Soprattutto – è la cosa che mi impressiona – è importante capire quanto questa situazione estrema abbia modificato la nostra percezione temporale.
Siamo invecchiati ben più di due anni.
Perché ad essere colpito è stato il sistema di relazioni, che è quella cosa che ci consente di avere consapevolezza del passare del tempo, più di uno specchio, più di un’autopalpazione della coscienza. Il rapporto con l’altro è l’unità di misura della nostra autostima, del mutare delle stagioni della vita, della disponibilità a concederci e dell’inclinazione a ritirarci.
Personalmente se mi guardo nel 2019 mi vedo molto diverso da oggi. Non peggiore, ma nemmeno migliore. Diverso. Perché è cambiato il mio rapporto con gli altri, necessariamente.
Detto da uno che si avvia a una (speriamo) serena anzianità il discorso ha una valenza tutto sommato declinabile in termini di rimbambimento più o meno precoce. Ma mettetevi nei panni di un giovane. Il suo radar ha girato a vuoto per due anni e gli unici puntini sullo schermo che lo hanno illuso di non essere solo sono surrogati di presenze, emozioni prettamente virtuali.
Non è vero che la tecnologia ci ha salvati, almeno non è vero che ci ha salvati fisicamente. Ci ha aiutato economicamente, certo. Ci ha insegnato a non diffidare più del futuro. Ma fisicamente ha devastato le nostre cellule migliori, quelle dell’immaginazione più pura.
Mi spiego meglio.
Io in questi due anni ho lavorato molto, più degli anni precedenti. E ho lavorato con i miei strumenti: creatività, tecnologia, fantasia. Ma ogni mio prodotto di questo periodo sarà inevitabilmente marchiato dalla pandemia, anche in modo inconsapevole.

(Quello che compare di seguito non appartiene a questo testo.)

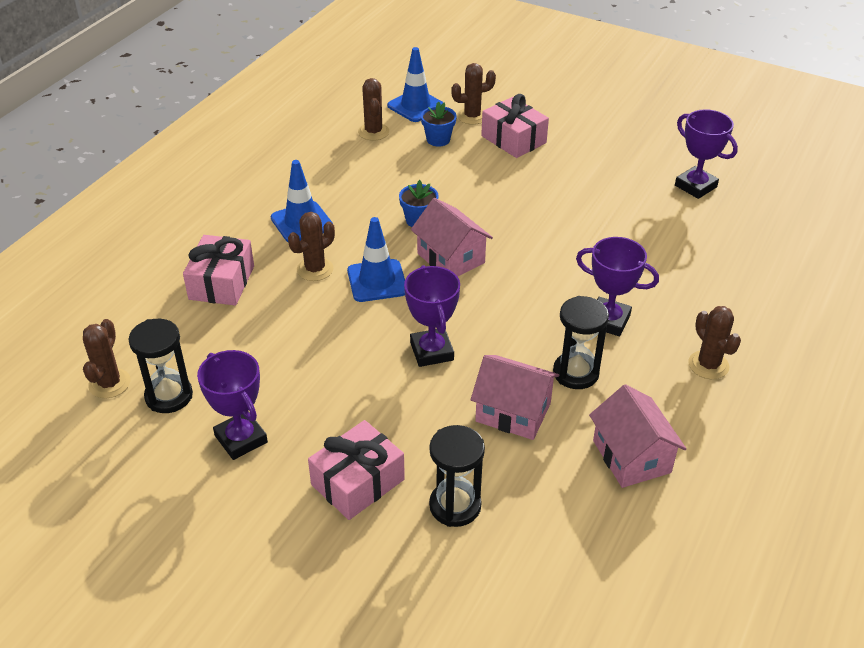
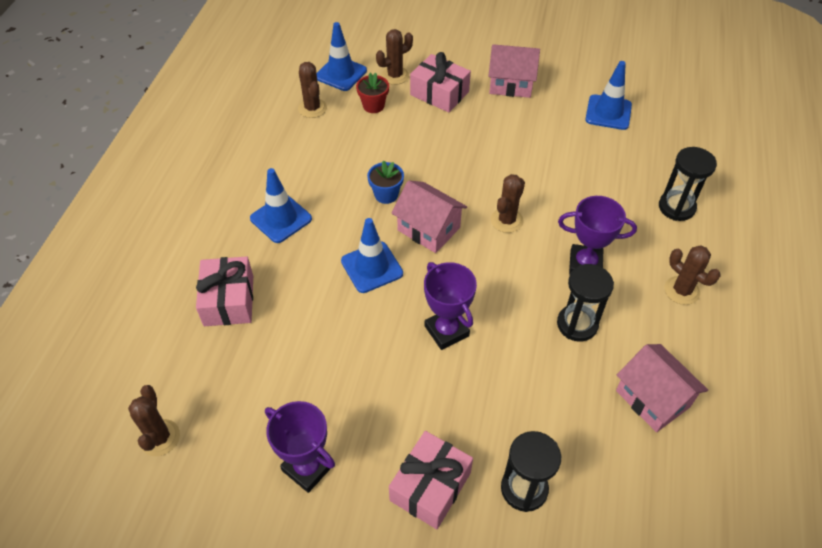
camera: 15 degrees left, 10 degrees up
(169, 396) = (222, 437): black hourglass -> black hourglass (676, 207)
(315, 269) = (311, 267): brown cactus -> brown cactus (507, 220)
(438, 139) = (373, 106): blue flower pot -> red flower pot
(513, 412) = (539, 378): pink house -> pink house (511, 84)
(695, 186) = (608, 112): purple trophy -> blue traffic cone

Perché le mie cellule dell’immaginazione sono state inquinate da una situazione estrema e omologante.
“Estrema e omologante” sono i termini su cui vi invito a riflettere.
Perché che le situazioni estreme siano cibo per la nostra operosità creativa non ci sono dubbi. Se viaggio per 836 chilometri a piedi con uno zaino in spalla è chiaro che ne viene fuori una narrazione in qualche modo degna di nota. Ma se tutti quanti fossimo costretti a fare quei chilometri a piedi e in simultanea, il prodotto sarebbe molto diverso. Sarebbe omologato e omologante, quindi disperatamente scialbo.
Le narrazioni sono di chi legge, ricordiamocelo. Nessuno può apprezzare un panorama al buio. Il problema dell’ignoranza dilagante sui social e delle fake news ha a che fare con questi corto-circuiti. Notizie estreme ed omologanti da leggere a occhi chiusi sono non-notizie pericolosissime. La finta cultura attecchisce tra chi non si fa domande.
In questi due anni il dato più drammatico dopo la morte e la disperazione per un virus canaglia è stato quello dell’esplosione di una incultura tanto violenta quanto colpevole che ha cercato di omologare una situazione estrema derubricandola a mero complotto.
Una vera azione criminale che prima o poi dovrà incontrare il suo opposto definitivo: la giustizia.
“Ne usciremo migliori”: ci eravamo illusi quando ci ritrovammo reclusi in una prigione grande come le nostre città, ma non per questo meno disagevole. Non avevamo fatto i conti con noi stessi, con la nostra indole incerta, con il nostro egoismo.
Non se ne esce mai migliori se si entra peggiori.